Un Consiglio comunale senza l’esecutivo. È questa l’immagine che arriva dall’ultima seduta a Palazzo di Città, dove l’assenza del sindaco e della giunta non è passata inosservata, alimentando malumori e critiche tra i consiglieri.
Nonostante la mancanza dei vertici amministrativi, l’aula ha comunque lavorato, con i consiglieri protagonisti del dibattito e delle decisioni. Una seduta che ha visto diversi interventi anche critici proprio per l’assenza dell’esecutivo, ritenuta da molti una mancanza di rispetto istituzionale, soprattutto su temi inseriti all’ordine del giorno.
I consiglieri si aspettavano infatti una maggiore presenza da parte della giunta, sia per fornire chiarimenti sia per sostenere politicamente le proposte in discussione. E invece, l’aula si è trovata a procedere in autonomia, con un confronto tutto interno al Consiglio.

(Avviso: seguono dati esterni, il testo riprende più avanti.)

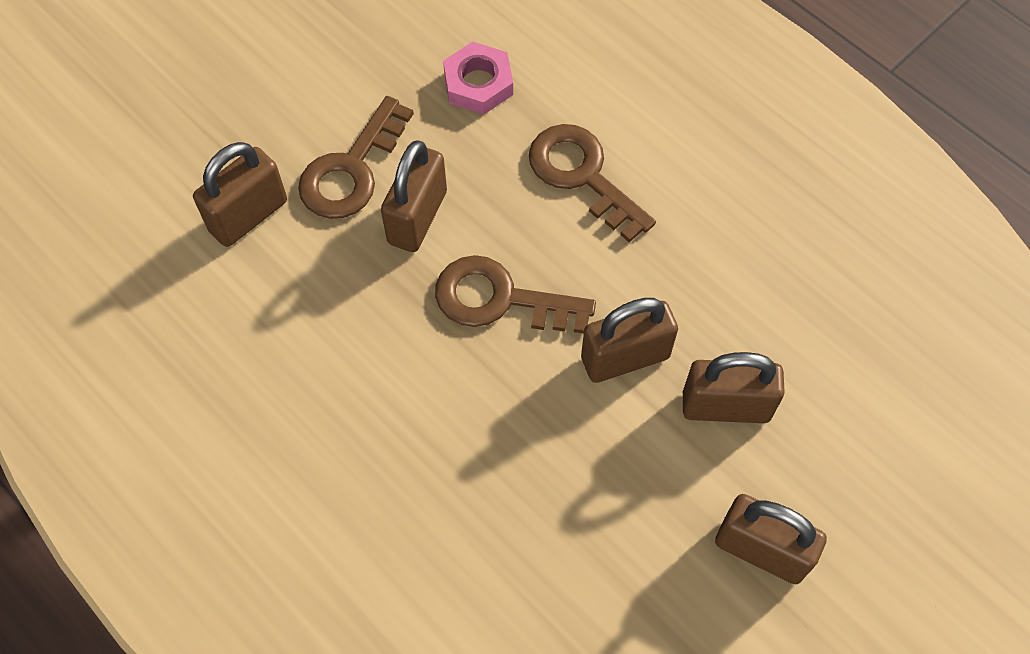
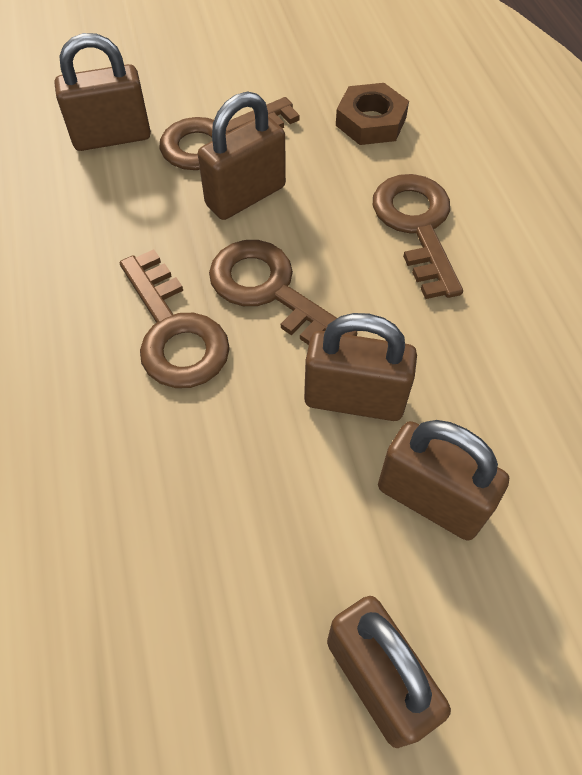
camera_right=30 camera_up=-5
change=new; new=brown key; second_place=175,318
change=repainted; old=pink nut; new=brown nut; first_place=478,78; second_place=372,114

Nonostante il clima, i lavori sono andati avanti: tutti i punti all’ordine del giorno sono stati approvati, soprattutto l’atto di indirizzo in merito alla rottamazione dei tributi porposto da Gabriele Di Grazia, ad eccezione delle proposte presentate dal consigliere Raffaele Musumeci relative alle benemerenze, che sono state rinviate in commissione per ulteriori approfondimenti.
Un segnale, questo, che dimostra come il Consiglio continui a operare, ma anche come si stia accentuando una distanza politica e istituzionale tra l’aula e l’esecutivo.
La seduta si chiude quindi con un doppio messaggio: da un lato la capacità del Consiglio di portare avanti i lavori, dall’altro una frattura sempre più evidente nei rapporti con la giunta. E in una fase già delicata per la città, anche questi segnali contribuiscono a delineare un quadro politico tutt’altro che sereno.